When I retired from Chattahoochee Riverkeeper, nearly six years ago, I began teaching a water resources class every fall to graduate students in the School of City and Regional Planning at Georgia Tech, where I earned my master’s forty years ago. That degree helped launch my career in water policy, culminating in a satisfying, twenty-year position leading the only nonprofit advocacy organization focused solely on protecting the Chattahoochee River.
One of my goals has been to pass on some of the “real-world” lessons that I learned over the years to my planning and engineering students, hoping these lessons may prove useful. For at least some of the fifty-plus students I have taught, I believe that this has been the case. In truth, I have gotten as much, if not more, in return, as the students asked tough questions about the changing environmental issues that face our communities and planet.
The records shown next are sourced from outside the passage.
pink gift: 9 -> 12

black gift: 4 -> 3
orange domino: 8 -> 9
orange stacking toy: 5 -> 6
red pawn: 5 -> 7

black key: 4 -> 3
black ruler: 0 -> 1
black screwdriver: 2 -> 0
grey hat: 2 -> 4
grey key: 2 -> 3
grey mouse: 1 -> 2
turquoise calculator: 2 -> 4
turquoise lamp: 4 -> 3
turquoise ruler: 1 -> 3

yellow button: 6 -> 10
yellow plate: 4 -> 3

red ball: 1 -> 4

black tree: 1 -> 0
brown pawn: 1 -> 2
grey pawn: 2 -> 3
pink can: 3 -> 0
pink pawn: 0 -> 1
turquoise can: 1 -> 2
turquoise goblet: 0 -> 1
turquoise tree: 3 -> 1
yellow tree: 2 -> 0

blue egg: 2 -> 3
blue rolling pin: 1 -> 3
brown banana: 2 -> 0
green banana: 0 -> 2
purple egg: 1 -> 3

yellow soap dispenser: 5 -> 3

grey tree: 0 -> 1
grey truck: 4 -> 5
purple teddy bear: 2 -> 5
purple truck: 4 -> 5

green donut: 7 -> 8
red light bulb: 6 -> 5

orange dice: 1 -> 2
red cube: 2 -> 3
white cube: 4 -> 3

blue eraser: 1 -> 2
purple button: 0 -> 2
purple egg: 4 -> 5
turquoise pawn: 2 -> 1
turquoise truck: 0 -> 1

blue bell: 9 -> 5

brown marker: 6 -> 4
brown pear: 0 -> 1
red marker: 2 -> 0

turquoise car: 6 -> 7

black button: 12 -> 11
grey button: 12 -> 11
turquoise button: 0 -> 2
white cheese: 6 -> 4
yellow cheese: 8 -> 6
They have challenged me to think more deeply and try to communicate more clearly; their enthusiasm and desire to make the world a better place has never failed to sustain me, as I worked to make my lectures as interactive and interesting as possible.
The fall of 2020 will be very different. Instead of teaching a group of ten or so students in a comfortable room with windows along one entire wall and state-of-the-art audio-visual equipment, I will have to somehow engage these bright young people through the screen on my home computer, at least for the foreseeable future. My most successful classes, to date, have been those in which the students’ energy and my responses created a feed-back loop of sorts, keeping all of us focused on a particular topic. How will I be able to do this effectively, when we must communicate at a distance?
How will I read non-verbal cues from the students that, in the past, have helped guide my lectures and our discussions? Are there best practices of virtual teaching to help me grab and keep the attention of distracted students? As the Covid-19 pandemic is teaching us, the ability to adapt is critical: embracing new ways of achieving goals, both personally and professionally.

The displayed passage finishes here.